A Year in Review

The end of 2014 has turned out to be pretty busy for me–not so much time left for my photography.  But I did have some time this morning to review the photos I took, and I came up with some to feature.

Here are what I consider my top ten.  Some made the list because I liked the results of the photographs.  Some made the list because I enjoyed the experience of taking the photograph.  I hope you enjoy them.

On May 30, I took this photo of a male mosquito.  I posted it to bugguide, and though it looks like it should be pretty distinctive, it was never identified to species.


On June 14 I took this photo of a cicada from the 17 year brood.  The photo was OK, but what I really remember was the magic of the emergence of these magnificent singing insects.  I did not realize before I tried to identify my insect that the brood consists of 3 species, not just one.  I don’t know which one this is–you have to turn them over to ID them.  The generic name Magicicada is appropriate.


On June 21 I attended a bioblitz at Whiterock Conservancy.  Adults and children interacting with a frog–also magic.


The fifth of July should have been a good time to find some of the rarely seen hairstreaks.  I took a short trip to Jasper County–Jacob Krumm Nature preserve, in hopes of finding some, as they had been reported to be there in the previous years.  Banded, Edwards, and striped hairstreaks should have been possible there.    However, the weather did not cooperate.  There were several inches of rainfall earlier in the day and on the previous day.  I only found one or two butterflies, and they weren’t hairstreaks.  So instead I photographed some of the lifeforms on the bark of a burr oak tree.  The jumping spider and snail (Vallonia pulchella) were found on the wet bark of a single tree.



On July 6th, I went to Medora Prairie in southern Iowa, hoping to find some of the same rare hairstreaks, and also the regal fritillary.  I had hoped to photograph the regal on a flower, possibly butterfly milkweed.  I did find coral hairstreaks but not some of the others I had hoped for.  I got one poor photo of a regal flying, and went back to the access road feeling defeated.  When I saw some regals mudding, I did my best to get a good photo.  I was happy with the result, but I think I can do better, so hopefully I will try again next year.


Sometimes you go to exotic locations, sometimes you find the exotic in your driveway.  The question mark butterfly is common, but I think it is pretty magnificent.   I took this photo on July 12 in my driveway.


We have a small patch of reconstructed prairie near to our house.  Gorgone checkerspot is occasionally found there, and on August 17 I found one that stayed and posed long enough for me to take a bunch of photos.  I particularly liked this one.


For reasons beyond my control my chances to pursue photography slowed down toward the end of the summer.  The last butterfly photograph I took was on October 25.  I was kind of happy with the results, although this is the very common orange sulfur on an equally common dandelion.

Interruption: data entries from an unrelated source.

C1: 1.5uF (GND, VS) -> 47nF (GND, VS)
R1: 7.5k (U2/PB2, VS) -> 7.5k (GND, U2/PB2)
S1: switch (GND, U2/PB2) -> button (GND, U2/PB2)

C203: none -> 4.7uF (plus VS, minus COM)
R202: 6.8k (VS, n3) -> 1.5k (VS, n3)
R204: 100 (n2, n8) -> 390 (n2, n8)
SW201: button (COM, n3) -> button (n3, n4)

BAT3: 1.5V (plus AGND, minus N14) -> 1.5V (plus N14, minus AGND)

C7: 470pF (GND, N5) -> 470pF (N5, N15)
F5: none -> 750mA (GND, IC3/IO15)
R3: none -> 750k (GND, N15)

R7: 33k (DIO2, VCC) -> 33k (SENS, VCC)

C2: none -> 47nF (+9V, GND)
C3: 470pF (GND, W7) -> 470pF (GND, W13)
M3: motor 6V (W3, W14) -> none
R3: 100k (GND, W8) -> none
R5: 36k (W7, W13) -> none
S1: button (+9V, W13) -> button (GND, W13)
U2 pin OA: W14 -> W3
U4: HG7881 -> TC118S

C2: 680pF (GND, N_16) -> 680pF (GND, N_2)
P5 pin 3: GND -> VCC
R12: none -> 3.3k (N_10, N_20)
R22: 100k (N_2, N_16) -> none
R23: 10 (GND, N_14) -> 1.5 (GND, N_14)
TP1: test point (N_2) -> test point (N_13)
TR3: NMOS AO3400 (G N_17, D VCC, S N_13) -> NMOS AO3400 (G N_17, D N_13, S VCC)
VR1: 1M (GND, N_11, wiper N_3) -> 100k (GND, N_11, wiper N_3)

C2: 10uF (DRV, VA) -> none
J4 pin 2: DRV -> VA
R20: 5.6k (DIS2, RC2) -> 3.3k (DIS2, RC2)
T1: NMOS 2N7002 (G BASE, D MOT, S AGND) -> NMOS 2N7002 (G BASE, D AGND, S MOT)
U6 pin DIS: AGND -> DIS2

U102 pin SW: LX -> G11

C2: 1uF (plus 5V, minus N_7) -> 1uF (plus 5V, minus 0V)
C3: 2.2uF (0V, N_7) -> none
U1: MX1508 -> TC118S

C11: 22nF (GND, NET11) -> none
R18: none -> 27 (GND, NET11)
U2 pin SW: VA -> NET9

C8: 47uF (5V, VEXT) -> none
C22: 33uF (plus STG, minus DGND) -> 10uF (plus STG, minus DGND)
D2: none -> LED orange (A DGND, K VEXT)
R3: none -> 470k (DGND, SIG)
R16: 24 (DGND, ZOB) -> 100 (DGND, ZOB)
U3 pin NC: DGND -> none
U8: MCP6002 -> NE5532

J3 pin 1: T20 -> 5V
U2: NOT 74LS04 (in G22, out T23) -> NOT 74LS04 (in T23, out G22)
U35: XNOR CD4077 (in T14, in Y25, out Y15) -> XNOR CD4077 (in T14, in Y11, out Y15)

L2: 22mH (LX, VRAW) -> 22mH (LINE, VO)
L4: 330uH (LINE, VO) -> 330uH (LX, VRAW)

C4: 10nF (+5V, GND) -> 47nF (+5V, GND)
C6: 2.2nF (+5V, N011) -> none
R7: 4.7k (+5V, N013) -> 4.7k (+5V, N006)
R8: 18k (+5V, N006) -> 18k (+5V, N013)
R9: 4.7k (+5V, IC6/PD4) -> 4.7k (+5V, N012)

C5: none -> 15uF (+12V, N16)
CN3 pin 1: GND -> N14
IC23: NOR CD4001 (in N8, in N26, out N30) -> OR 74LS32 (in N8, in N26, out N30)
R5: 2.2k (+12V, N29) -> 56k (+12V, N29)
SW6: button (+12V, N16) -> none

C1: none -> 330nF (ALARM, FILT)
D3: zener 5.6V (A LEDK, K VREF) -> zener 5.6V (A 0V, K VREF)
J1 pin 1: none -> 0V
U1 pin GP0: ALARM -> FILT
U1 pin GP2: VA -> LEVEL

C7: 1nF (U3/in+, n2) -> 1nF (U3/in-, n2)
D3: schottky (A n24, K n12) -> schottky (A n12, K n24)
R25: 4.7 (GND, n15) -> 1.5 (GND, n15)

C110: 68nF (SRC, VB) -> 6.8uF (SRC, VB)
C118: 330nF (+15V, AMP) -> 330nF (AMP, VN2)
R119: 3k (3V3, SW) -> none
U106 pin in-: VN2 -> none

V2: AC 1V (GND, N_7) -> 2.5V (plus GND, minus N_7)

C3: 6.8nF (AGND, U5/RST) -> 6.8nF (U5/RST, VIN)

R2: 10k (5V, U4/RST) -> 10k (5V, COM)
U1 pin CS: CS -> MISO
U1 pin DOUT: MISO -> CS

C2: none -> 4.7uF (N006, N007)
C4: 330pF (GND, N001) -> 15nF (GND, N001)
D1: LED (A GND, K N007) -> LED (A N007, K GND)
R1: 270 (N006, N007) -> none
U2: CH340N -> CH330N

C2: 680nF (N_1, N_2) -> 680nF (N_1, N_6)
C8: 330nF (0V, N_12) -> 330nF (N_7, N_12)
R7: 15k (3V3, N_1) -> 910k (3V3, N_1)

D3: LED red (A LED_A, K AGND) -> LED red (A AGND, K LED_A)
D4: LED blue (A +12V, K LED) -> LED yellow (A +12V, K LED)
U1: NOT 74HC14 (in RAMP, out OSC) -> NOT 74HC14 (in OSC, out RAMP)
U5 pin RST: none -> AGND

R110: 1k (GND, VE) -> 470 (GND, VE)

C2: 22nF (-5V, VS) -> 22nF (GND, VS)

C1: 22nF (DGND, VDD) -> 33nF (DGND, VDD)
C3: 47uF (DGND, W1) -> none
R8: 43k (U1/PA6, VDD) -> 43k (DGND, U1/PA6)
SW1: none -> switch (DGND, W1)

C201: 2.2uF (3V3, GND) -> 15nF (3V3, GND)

I got a late start to my annual chore of splitting wood, and found this colorful crane fly, Limonia annulata, in the middle of a hollow log.  I included this photo not so much because I like the photo, but because I like the bug.  This photo was taken August 26.


Three months or so from now I will start taking macro photographs again.  Cold winter weather is not so good for bugs or bug photographers.  Until then, I can only look at the past photos and dream of photos yet to come.

Happy new year.


About the roused bear

Nature photographer from central Iowa.
This entry was posted in butterflies, insects and tagged , , , . Bookmark the permalink.

2 Responses to A Year in Review

  1. Finn Holding says:

    Fine selection of images, I hope 2015 provides you with a whole lot more.

    I really appreciate your pictures from the 5th July because they encapsulate my idea of nature photography – it often transpires that the target species doesn’t play ball at which point all that’s left to do is throw ones hands in the air and photograph what is there instead.

  2. So true. And while I always try to take a good photograph, sometimes it is the experience that matters most, not the net result.